Any man of mine’ll say it fits just right
when last year’s dress is just a little too tight.
Anything I do or say better be okay when I have a bad hair day.
Any man of mine better disagree
when I say another woman’s lookin’ better than me.
And when I cook him dinner and I burn it black
he better say “Mmmmm, I like it like that.”
And if I change my mind a million times
I wanna hear him say, “Yeah, I like it that way.”2
Her philosophy is clear: “My way or the highway.” It’s become the predominant voice in our politics. It’s voice is even raised from time to time in the church. If we’re not careful, we can feel so certain about the rightness of our own perspective that we fail to allow room for our own human error and the truth in another’s perspective.
That’s much different than Paul’s biblical vision of the church, we read earlier about living
together in one spirit with one mind striving side by side for the sake of the gospel. And I think it’s more vital than ever for the church to live in this kind of unity. Because if brothers and sisters in Christ cannot get along, what hope is there for the world outside our walls!

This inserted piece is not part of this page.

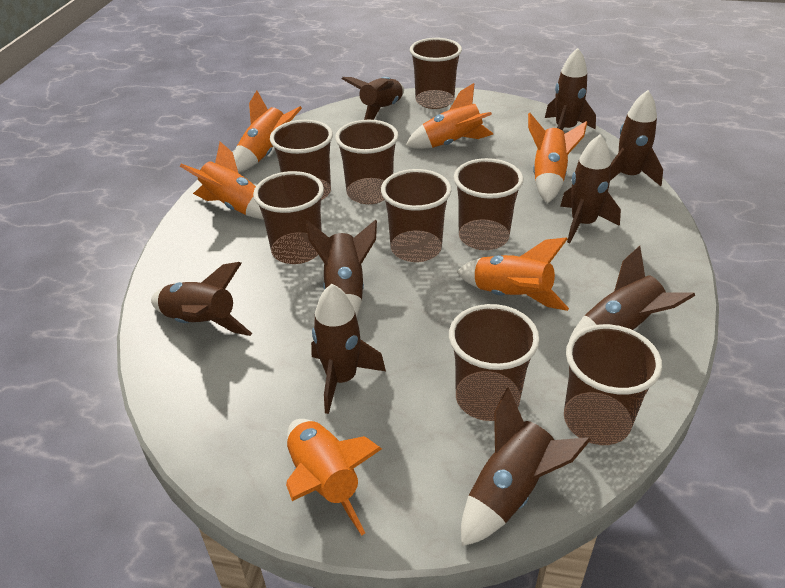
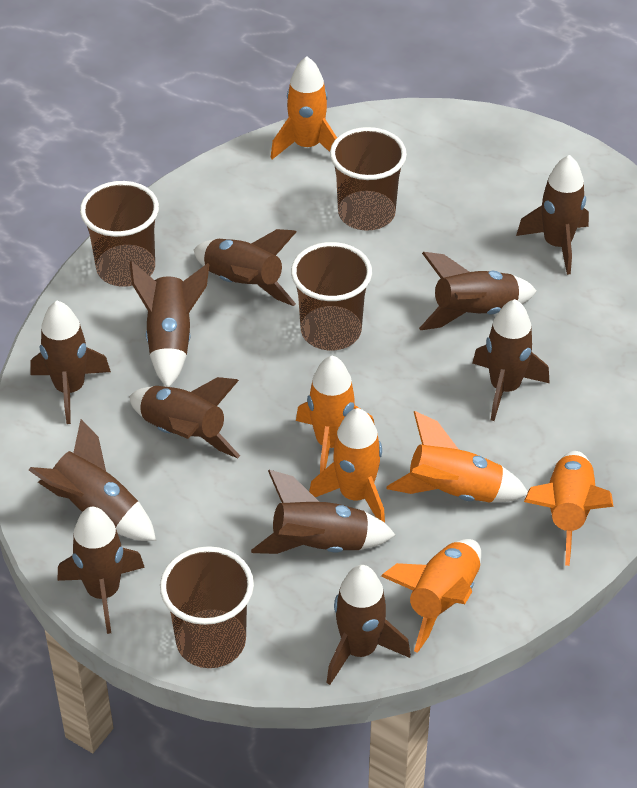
brown cup: 8 -> 4
brown rocket: 9 -> 11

While our country grows more and more diverse, we are growing less and less tolerant of differences. We label those who differ from us as crazed idiots – or worse. And our hate speech often leads to violence. We should understand that words are never just words. They carry force. They can empower people to act violently and in cruelty, or sacrificially and compassionately. Whether you consider yourself a conservative or a liberal (labels that only keep us from honest conversation about the issues that matter) or whether you find yourself somewhere in between those unhelpful labels, if you’re a follower of Jesus the violent hatred stirring in our country should break your heart. Our inability to live with difference seen in our cruelty toward those who are different is threatening to tear us apart.

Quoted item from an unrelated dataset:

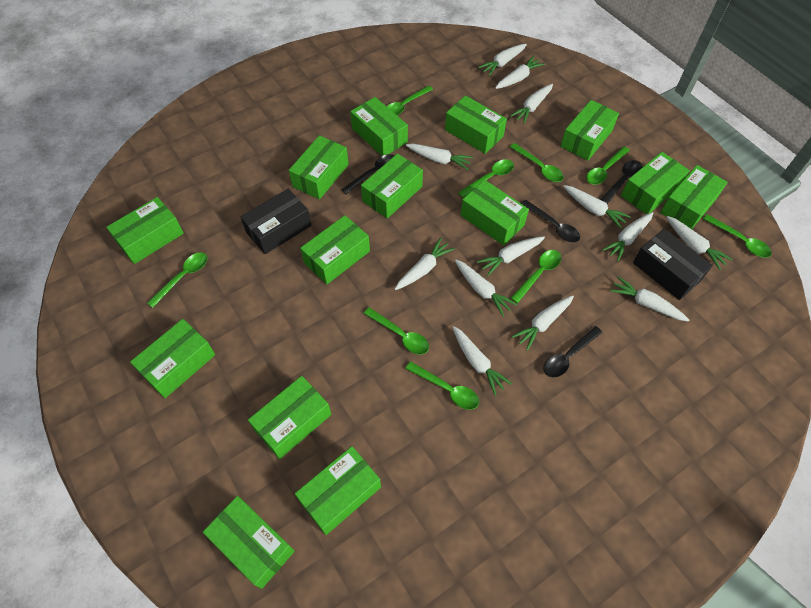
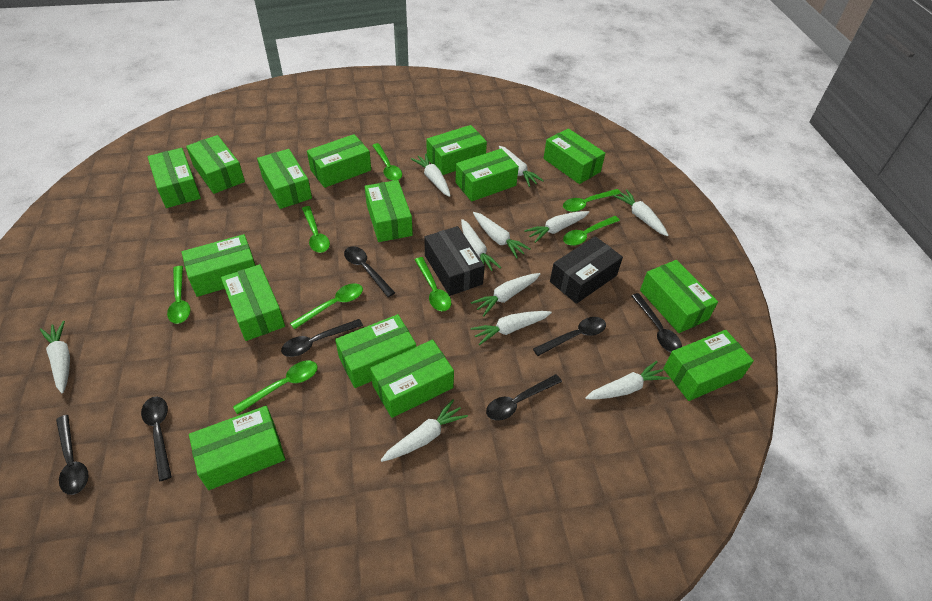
black spoon: 4 -> 7
green box: 14 -> 15
green spoon: 9 -> 8
white carrot: 13 -> 11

A month ago a former Marine who identifies as a Christian opened fire and then set fire to a Mormon church killing and injuring worshipers who were gathered inside. He said Mormons represented the anti-Christ. A week earlier Charlie Kirk was killed. He had strong opinions about that were racist and false, cruel and insulting, but that doesn’t mean he deserved to be killed. Back in June a Minnesota state representative and her husband were shot to death in their home by a man who held different political views than they did.
Now before we paint these killers with an evil brush, let us realize that the disdain toward those who are different lives in certain dark shades inside each of us and has often been fueled by the language of the church and its arrogant self-righteousness, equating our thoughts with God’s thoughts, believing God hates the same people we do.
There will always be people who believe differently than we do about any issue under the sun. The solution to those differences must never be violence. Under no circumstance can Christians celebrate violence toward other human beings. We do not have to agree with the racist or sexist or political views of others. And we should not be silent in the face of harmful words or cruel injustice toward other human beings. But we cannot resort to violence in the name of Jesus. The gospel will not allow it!
So how do we live together amidst so much diversity? Learning to do so must begin in the church. On this Reformation Sunday, let us ask what reform is required of us in order to be God’s reconciling agents in the world. To start with, the Jesus way of peace and non-violence that must be taught and embodied inside these walls must then spill out over these walls spreading the bright light of God’s love in the dark brokenness of the world’s cruelty.
In his letter to the Philippians Paul says there are some very basic essential actions and attitudes that must be a part of any Christian community, and that while being mocked as weak by the powers of this twisted world can serve as a profound witness to a kingdom not from this world. Godly actions and attitudes like: compassion and sympathy, encouragement and humility, comforting one another with love, considering the needs of others as more important than our own, doing nothing from selfish ambition or conceit, but in humility considering others better than ourselves, looking not to our own interests but to the interests of others, having the mind of Christ among us.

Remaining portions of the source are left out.